THE NEW ERA
Perhaps it comes in part from the way I read the evidence and perhaps in part it is only intuition, but I feel that the materials of this chapter suggest a new era in the ways of life. Before about 40,000 years ago, people simply “gathered” their food, wandering over large areas to scavenge or to hunt in a simple sort of way. But here we have seen them “settling-in” more, perhaps restricting themselves in their wanderings and adapting themselves to a given locality in more intensive ways. This intensification might be suggested by the word “collecting.” The ways of life we described in the earlier chapters were “food-gathering” ways, but now an era of “food-collecting” has begun. We shall see further intensifications of it in the next chapter.
End and PRELUDE
Up to the end of the last glaciation, we prehistorians have a relatively comfortable time schedule. The farther back we go the less exact we can be about time and details. Elbow-room of five, ten, even fifty or more thousands of years becomes available for us to maneuver in as we work backward in time. But now our story has come forward to the point where more exact methods of dating are at hand. The radioactive carbon method reaches back into the span of the last glaciation. There are other methods, developed by the geologists and paleobotanists, which supplement and extend the usefulness of the radioactive carbon dates. And, happily, as our means of being more exact increases, our story grows more exciting. There are also more details of culture for us to deal with, which add to the interest.

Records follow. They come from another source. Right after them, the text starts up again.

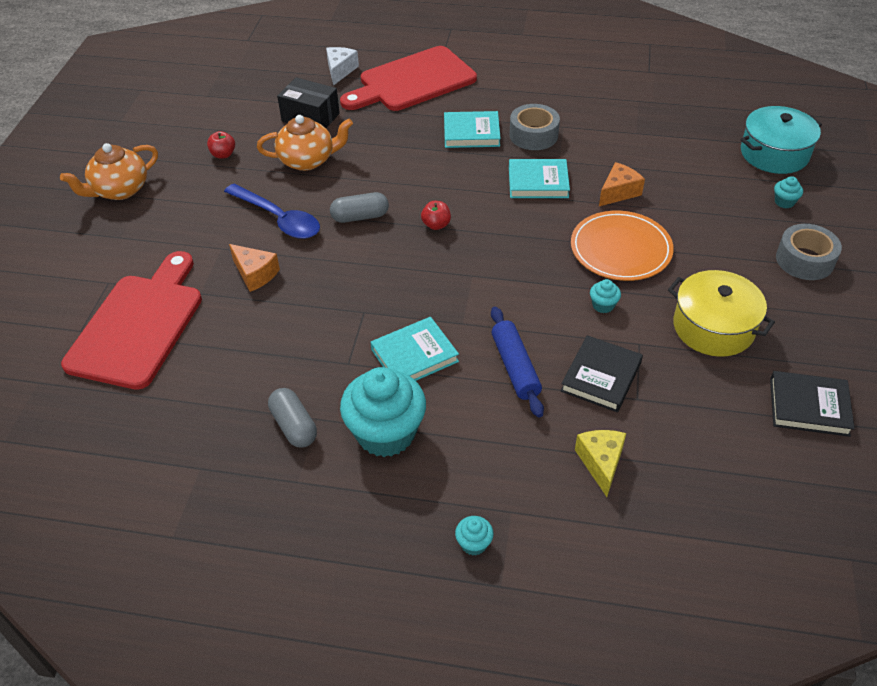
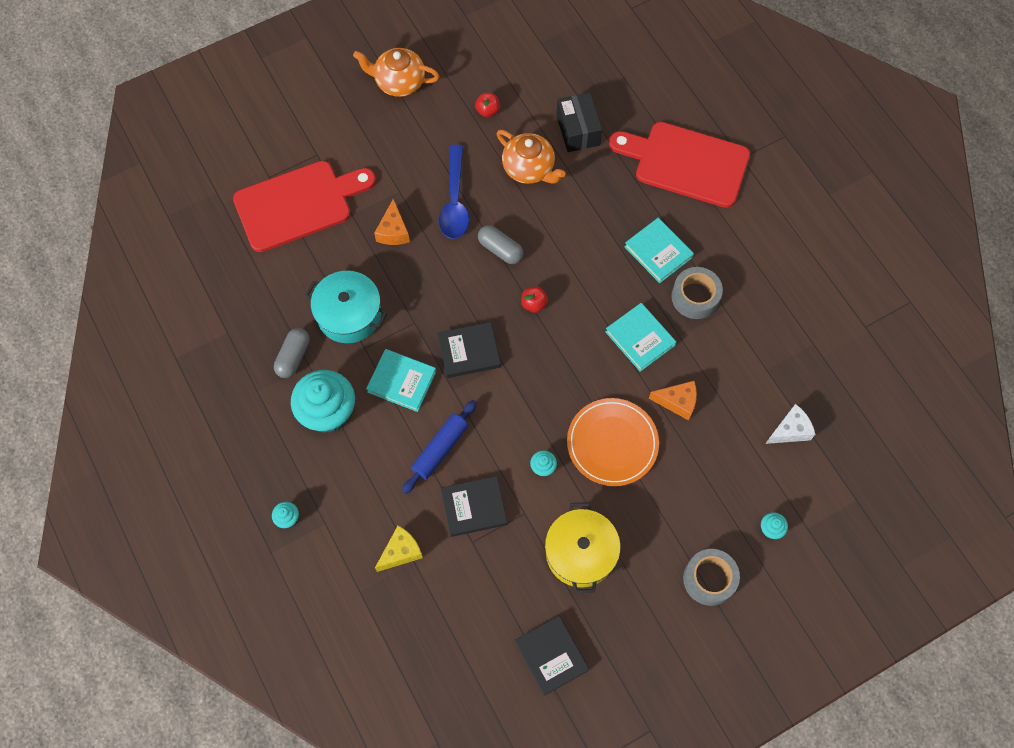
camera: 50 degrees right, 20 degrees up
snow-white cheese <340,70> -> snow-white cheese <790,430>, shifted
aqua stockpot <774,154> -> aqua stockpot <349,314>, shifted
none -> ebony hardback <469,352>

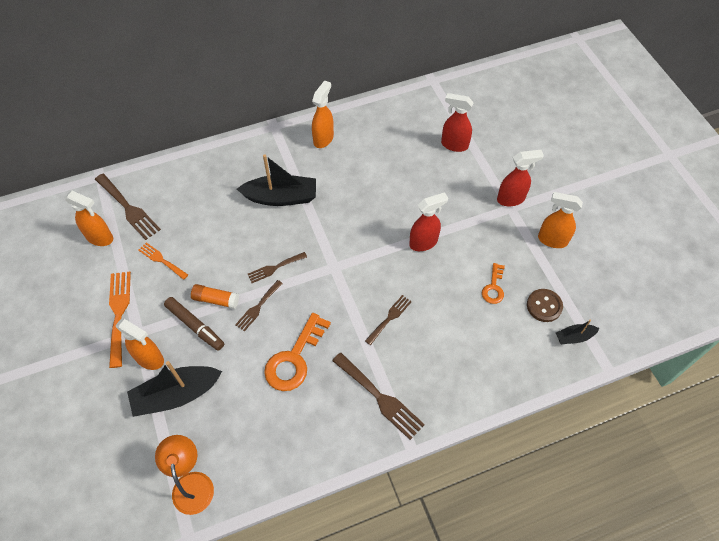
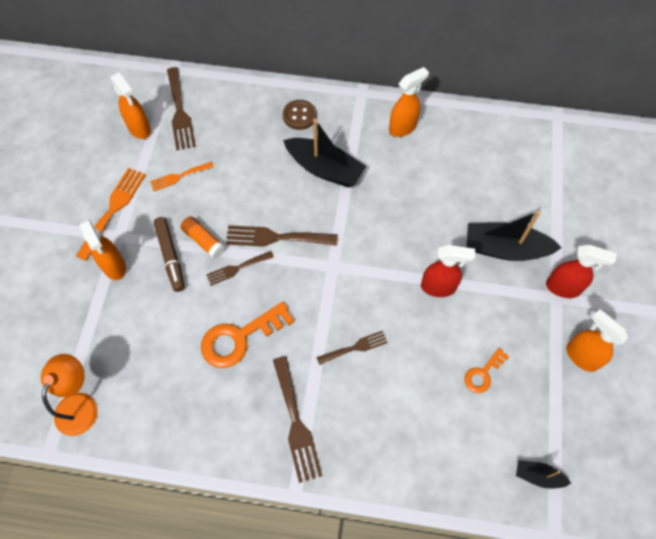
camera: 30 degrees right, 5 degrees up
ebony boat <176,395> -> ebony boat <505,249>, shifted
orange-coloured table fork <161,260> -> orange-coloured table fork <179,177>, 90 degrees counterclockwise
russet table fork <274,268> -> russet table fork <275,237>, x1.65
scarlet spray cleaner <454,145> -> none
russet sewing button <544,306> -> russet sewing button <299,116>, shifted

CHANGES AT THE END OF THE ICE AGE
The last great glaciation of the Ice Age was a two-part affair, with a sub-phase at the end of the second part. In Europe the last sub-phase of this glaciation commenced somewhere around 15,000 years ago. Then the glaciers began to melt back, for the last time. Remember that Professor Antevs ([p. 19]) isn’t sure the Ice Age is over yet! This melting sometimes went by fits and starts, and the weather wasn’t always changing for the better; but there was at least one time when European weather was even better than it is now.